Charlotte Moore

The Professor of Poetry, by Grace McCleen – review

issue 29 June 2013

Elizabeth Stone, English professor at UCL,  has long lived on ‘paper and words and thin air’. Single, friendless, dessicated, respected, she passes out during a faculty meeting and wakes to find herself ‘attached by a chain of spit to her own cardigan’. A brain tumour is diagnosed, and removed.
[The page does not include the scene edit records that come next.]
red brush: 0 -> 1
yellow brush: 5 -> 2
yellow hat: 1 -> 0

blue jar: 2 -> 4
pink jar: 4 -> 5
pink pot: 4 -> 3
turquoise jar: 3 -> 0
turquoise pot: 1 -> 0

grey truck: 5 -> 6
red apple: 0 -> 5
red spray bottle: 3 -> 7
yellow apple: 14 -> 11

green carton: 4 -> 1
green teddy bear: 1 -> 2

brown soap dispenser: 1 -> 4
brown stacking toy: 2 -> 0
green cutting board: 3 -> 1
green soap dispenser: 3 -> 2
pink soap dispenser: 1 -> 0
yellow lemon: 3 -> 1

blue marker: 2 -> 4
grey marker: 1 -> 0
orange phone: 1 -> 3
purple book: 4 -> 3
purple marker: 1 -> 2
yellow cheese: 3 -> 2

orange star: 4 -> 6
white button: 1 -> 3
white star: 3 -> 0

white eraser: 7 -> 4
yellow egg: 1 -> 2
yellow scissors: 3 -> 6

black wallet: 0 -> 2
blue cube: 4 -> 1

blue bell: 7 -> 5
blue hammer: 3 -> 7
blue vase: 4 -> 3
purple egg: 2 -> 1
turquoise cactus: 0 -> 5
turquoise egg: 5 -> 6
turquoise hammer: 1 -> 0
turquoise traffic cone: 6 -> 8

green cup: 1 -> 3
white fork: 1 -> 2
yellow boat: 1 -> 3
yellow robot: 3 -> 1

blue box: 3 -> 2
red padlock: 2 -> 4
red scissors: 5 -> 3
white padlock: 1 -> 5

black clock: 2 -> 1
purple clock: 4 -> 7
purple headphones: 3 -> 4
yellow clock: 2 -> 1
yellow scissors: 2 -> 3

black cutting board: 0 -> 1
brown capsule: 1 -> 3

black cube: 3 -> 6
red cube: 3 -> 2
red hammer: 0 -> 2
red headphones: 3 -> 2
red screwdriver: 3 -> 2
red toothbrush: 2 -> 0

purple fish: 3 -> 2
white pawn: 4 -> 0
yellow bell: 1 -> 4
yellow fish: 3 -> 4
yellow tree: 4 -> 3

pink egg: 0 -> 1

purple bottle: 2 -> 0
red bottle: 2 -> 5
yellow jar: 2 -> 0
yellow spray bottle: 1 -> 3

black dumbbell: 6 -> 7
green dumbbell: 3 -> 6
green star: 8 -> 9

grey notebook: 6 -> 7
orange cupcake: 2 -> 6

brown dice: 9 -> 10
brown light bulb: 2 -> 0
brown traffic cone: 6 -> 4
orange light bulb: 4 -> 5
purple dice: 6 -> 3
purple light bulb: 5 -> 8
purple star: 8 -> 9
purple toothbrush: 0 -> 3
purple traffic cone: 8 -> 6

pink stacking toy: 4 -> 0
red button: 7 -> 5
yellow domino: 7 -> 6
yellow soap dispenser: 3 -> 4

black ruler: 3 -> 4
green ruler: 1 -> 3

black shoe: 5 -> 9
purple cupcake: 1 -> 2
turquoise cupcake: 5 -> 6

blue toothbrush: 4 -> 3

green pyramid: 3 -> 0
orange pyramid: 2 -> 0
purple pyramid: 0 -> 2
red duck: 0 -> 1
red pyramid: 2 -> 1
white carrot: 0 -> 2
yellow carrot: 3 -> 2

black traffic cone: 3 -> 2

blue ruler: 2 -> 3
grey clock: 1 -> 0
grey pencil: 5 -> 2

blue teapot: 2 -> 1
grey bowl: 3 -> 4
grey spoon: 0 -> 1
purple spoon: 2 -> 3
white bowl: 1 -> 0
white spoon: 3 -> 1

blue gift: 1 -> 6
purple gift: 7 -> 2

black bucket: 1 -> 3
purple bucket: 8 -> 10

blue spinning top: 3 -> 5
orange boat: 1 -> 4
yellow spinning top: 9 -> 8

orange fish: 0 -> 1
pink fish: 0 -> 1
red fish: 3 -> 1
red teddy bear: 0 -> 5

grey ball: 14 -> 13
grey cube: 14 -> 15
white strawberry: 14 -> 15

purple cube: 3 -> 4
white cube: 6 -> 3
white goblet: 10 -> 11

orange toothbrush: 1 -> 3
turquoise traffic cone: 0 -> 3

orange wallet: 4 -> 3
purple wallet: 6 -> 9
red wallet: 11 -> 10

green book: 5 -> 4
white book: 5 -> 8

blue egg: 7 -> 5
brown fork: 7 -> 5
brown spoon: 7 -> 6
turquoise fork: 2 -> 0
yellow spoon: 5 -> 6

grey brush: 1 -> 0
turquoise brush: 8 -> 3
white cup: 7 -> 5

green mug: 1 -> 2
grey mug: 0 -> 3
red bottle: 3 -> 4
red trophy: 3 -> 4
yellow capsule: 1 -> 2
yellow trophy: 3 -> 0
Expecting death, Elizabeth receives the news that her treatment was apparently successful as a gift: ‘Time had been returned to her.’ She takes her bravest decision in 30 years and goes back to ‘the city of books’ where, as an undergraduate, she had the only profound emotional experience of her adult life.

When Elizabeth was seven, her unstable mother disappeared, leaving her only child forever feeling ‘halved, like a house fallen into the sea’. Unsympathetically fostered, she sought companionship and refuge in books. From the hour of her admission interview at Oxford (for so it is, though it’s never named), Elizabeth is in thrall to her tutor and mentor, Edward Hunt, an unprofessorial northerner in jeans and bovver boots who loves Bach and Joy Division, and whose room is crammed with books, ‘amorously interleaved, rudely splayed or tightly bound… whispering, confidential… spine to secret spine’.